Outra questão importante é certa sensibilização, capacitação das pessoas para trabalhar em grupo. Porque muitas vezes para você alcançar um volume de venda interessante, você precisa que o grupo esteja organizado. Não adianta só ajudar por exemplo uma senhora que faz uma bolsa de crochê, mas se alguém quiser comprar, só vai dar para comprar três peças por mês. Acho que todo mundo que trabalha com comunidade de artesãos sabe que é uma característica que mesmo como designer você tem que ter. Essa capacidade de fazer que o grupo funcione, que se perceba como um grupo.

Temos também no Meio uma assessoria de contábil e jurídica para formalizar esse negócio. Então o que é que vai ser: uma cooperativa? Como que vão se legalizar para poder vender os produtos? Individualmente é um pouco mais fácil, o profissional tira uma carteirinha de artesão e tem uma lei nacional que dá isenção de impostos ao artesanato.

Depois vem a parte de desenvolver produtos. Eu sou designer, a Maíra que também trabalha aqui é designer, e temos também alguns colaboradores externos que ajudam a gente em algumas questões técnicas, com coisas mais pontuais. Então, por exemplo, tem que construir um forno de cerâmica, então a gente tem um técnico especializado para construir forno de cerâmica. Se tem um problema com caruncho na fibra da bananeira, aí a gente tem um técnico especializado para isso. Enfim, qualquer problema técnico ou tecnológico, nesse sentido, a gente tem gente que nos ajude. Pontualmente, porque não são fixos daqui.

 

Mas esses técnicos capacitam as pessoas para ter alguém que na comunidade mantenha aquilo, por exemplo, para que o caruncho da bananeira não volte?

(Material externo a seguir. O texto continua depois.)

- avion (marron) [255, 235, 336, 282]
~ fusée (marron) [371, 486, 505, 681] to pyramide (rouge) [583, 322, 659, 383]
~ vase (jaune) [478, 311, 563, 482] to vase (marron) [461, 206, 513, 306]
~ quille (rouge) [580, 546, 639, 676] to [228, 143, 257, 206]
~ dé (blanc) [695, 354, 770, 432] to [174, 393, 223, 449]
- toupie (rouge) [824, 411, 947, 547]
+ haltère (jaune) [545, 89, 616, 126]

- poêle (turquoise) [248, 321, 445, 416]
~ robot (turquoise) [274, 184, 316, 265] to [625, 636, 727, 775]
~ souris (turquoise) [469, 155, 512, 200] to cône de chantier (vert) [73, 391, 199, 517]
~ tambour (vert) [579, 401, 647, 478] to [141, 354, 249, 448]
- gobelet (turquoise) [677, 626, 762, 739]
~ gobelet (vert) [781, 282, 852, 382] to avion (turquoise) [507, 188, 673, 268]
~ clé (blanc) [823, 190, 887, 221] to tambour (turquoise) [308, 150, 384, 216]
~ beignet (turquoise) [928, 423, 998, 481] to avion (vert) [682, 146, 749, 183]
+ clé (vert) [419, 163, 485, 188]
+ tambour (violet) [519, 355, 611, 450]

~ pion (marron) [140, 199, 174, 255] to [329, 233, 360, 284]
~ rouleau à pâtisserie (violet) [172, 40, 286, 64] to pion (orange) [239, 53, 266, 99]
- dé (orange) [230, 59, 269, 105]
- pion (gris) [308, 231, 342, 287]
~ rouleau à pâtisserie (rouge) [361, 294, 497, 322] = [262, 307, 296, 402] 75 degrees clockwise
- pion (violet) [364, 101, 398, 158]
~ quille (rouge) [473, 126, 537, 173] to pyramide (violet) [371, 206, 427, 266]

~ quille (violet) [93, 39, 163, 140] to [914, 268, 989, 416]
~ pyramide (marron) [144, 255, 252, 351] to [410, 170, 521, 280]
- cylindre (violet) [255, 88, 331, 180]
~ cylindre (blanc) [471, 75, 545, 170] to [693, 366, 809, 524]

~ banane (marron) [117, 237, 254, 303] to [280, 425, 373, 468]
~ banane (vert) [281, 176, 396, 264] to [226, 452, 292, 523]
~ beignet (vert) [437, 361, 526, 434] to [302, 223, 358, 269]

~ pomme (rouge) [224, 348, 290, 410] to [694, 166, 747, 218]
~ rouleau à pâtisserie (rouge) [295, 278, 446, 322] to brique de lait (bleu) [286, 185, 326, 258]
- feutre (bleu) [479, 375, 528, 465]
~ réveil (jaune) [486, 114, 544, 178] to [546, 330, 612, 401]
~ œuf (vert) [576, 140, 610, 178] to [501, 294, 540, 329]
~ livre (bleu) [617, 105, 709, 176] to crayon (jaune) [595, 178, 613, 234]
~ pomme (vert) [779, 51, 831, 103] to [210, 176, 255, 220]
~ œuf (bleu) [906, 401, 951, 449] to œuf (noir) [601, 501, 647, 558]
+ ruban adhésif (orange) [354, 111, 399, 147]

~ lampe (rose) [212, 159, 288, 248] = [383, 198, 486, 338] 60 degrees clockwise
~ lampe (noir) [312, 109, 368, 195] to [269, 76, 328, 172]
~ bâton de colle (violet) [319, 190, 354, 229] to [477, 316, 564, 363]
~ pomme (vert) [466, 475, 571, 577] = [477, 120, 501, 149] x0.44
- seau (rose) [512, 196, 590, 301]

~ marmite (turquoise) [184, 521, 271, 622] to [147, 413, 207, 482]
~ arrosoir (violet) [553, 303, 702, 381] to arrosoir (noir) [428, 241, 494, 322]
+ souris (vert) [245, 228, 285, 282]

Exatamente. Por exemplo, a metodologia da construção do forno: o técnico vai lá, mas quem constrói o forno é a comunidade. Até para poder dar manutenção depois. A gente vê vários projetos que chegou alguém e botou lá um forninho maravilhoso que depois não é usado, de que as pessoas têm medo, ou que as pessoas acham que vai explodir, que ele não queimou direitinho, enfim, e depois não tem a quem se recorrer quando tem algum problema. E a gente faz uma ação com a comunidade, para eles perderem esse medo e participarem dessa construção, e poderem depois dar manutenção. Porque isso aí é o principal problema, não é só a construção de alguma coisa, mas sim a manutenção daquilo.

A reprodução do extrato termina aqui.